Well, I had no way to get all that stuff off him with the standard methods of lavage available to me, so I wheeled him onto the loading dock where I knew there was a hose as the paramedics used it to hose off their ambulances.

Yes, I know what you are thinking – HZK – using tap water to clean out a head wound? Well, the tap water was certainly cleaner that what was currently ground into his scalp and all down his clothes. Besides, it was 5 am, I had been up almost 24 hours, was hungry and really really pissed off. It was August in Houston, so even at 5 am it was still 80 degrees outside.
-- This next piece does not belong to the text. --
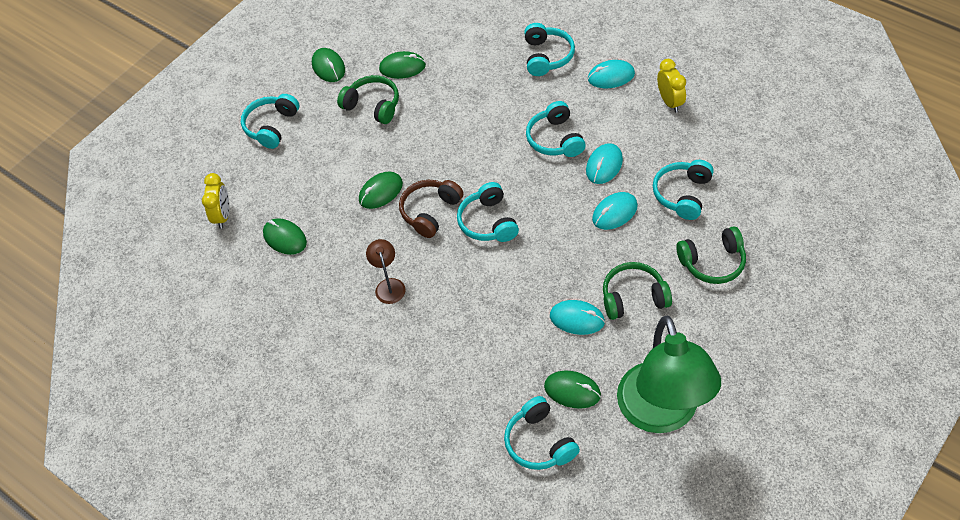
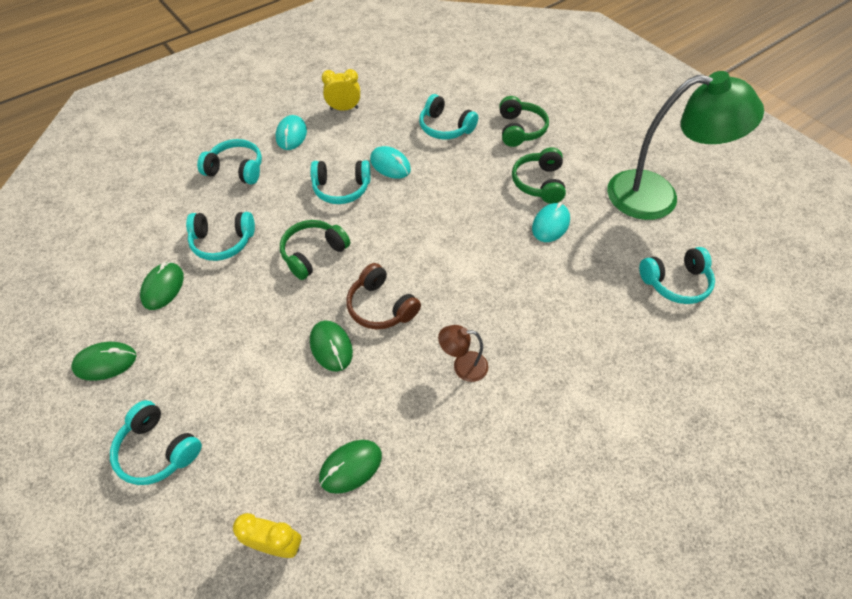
camera: 80 degrees left, 0 degrees up
(373, 106) = (200, 328): green headphones -> green headphones (313, 254)
(488, 222) = (416, 261): turquoise headphones -> turquoise headphones (223, 242)
(572, 391) = (625, 246): green mouse -> none
(614, 212) = (445, 171): turquoise mouse -> none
I stripped him down to his underwear and proceeded to hose him off. He began to sing in Spanish and it was all going pretty well until the ER Director, the Chief Surgical Resident, Chief Internal Medicine Resident and the head of EMS for all of Houston, pulled up for their morning meeting.

I thought for sure I would be fired on the spot but all I got was a nod and a comment on my creative use of the resources at hand.

llpoh
llpoh
August 11, 2013 7:13 pm

Hope/AWD/T4C – I certainly appreciate the grossness factor youse all can bring to the party, but in reality those stories are not so embarrassing as gross, and involve grossness perpetrated upon you by others. That really does not qualify for the prize – maybe it would win if there was a prize for the grossest thing that ever happened to someone. We need to hear from the Mexican, relating his side of the story.

llpoh
llpoh
August 11, 2013 7:51 pm

My spell checker was working. Otherwise, I thought it was spelled embarasing. 🙂

Juna
Juna
August 11, 2013 11:25 pm

my boss said he and the guys from work rented a boat for the day and later when they were offloading, bobby, whose hands were full, stepped on the edge of the boat and just made it on the dock before the boat sank. the following year when they showed up to rent a boat the owner began to tell the story of a bunch of guys who sank his boat, he abused those guys and their relatives all the way back to adam. bobby whispered to my boss, you know he’s talking about us, don’t you? no one said a word.

SSS
SSS
August 15, 2013 12:56 am

“Hope/AWD/T4C – I certainly appreciate the grossness factor youse all can bring to the party, but in reality those stories are not so embarrassing as gross, and involve grossness perpetrated upon you by others. That really does not qualify for the prize.”
—-llpoh

The Choctaw Indian and Consummate Resident Businessman continues to bring great wisdom and insight to TBP. He is correct.

But, there must be applause for …….. our resident medical professionals who have contributed so much to help to our fellow citizens and gain insight with what they have to deal.

A big salute to you folks.

llpoh
llpoh
August 15, 2013 1:12 am

Hiya SSS – hope the vacation is going great!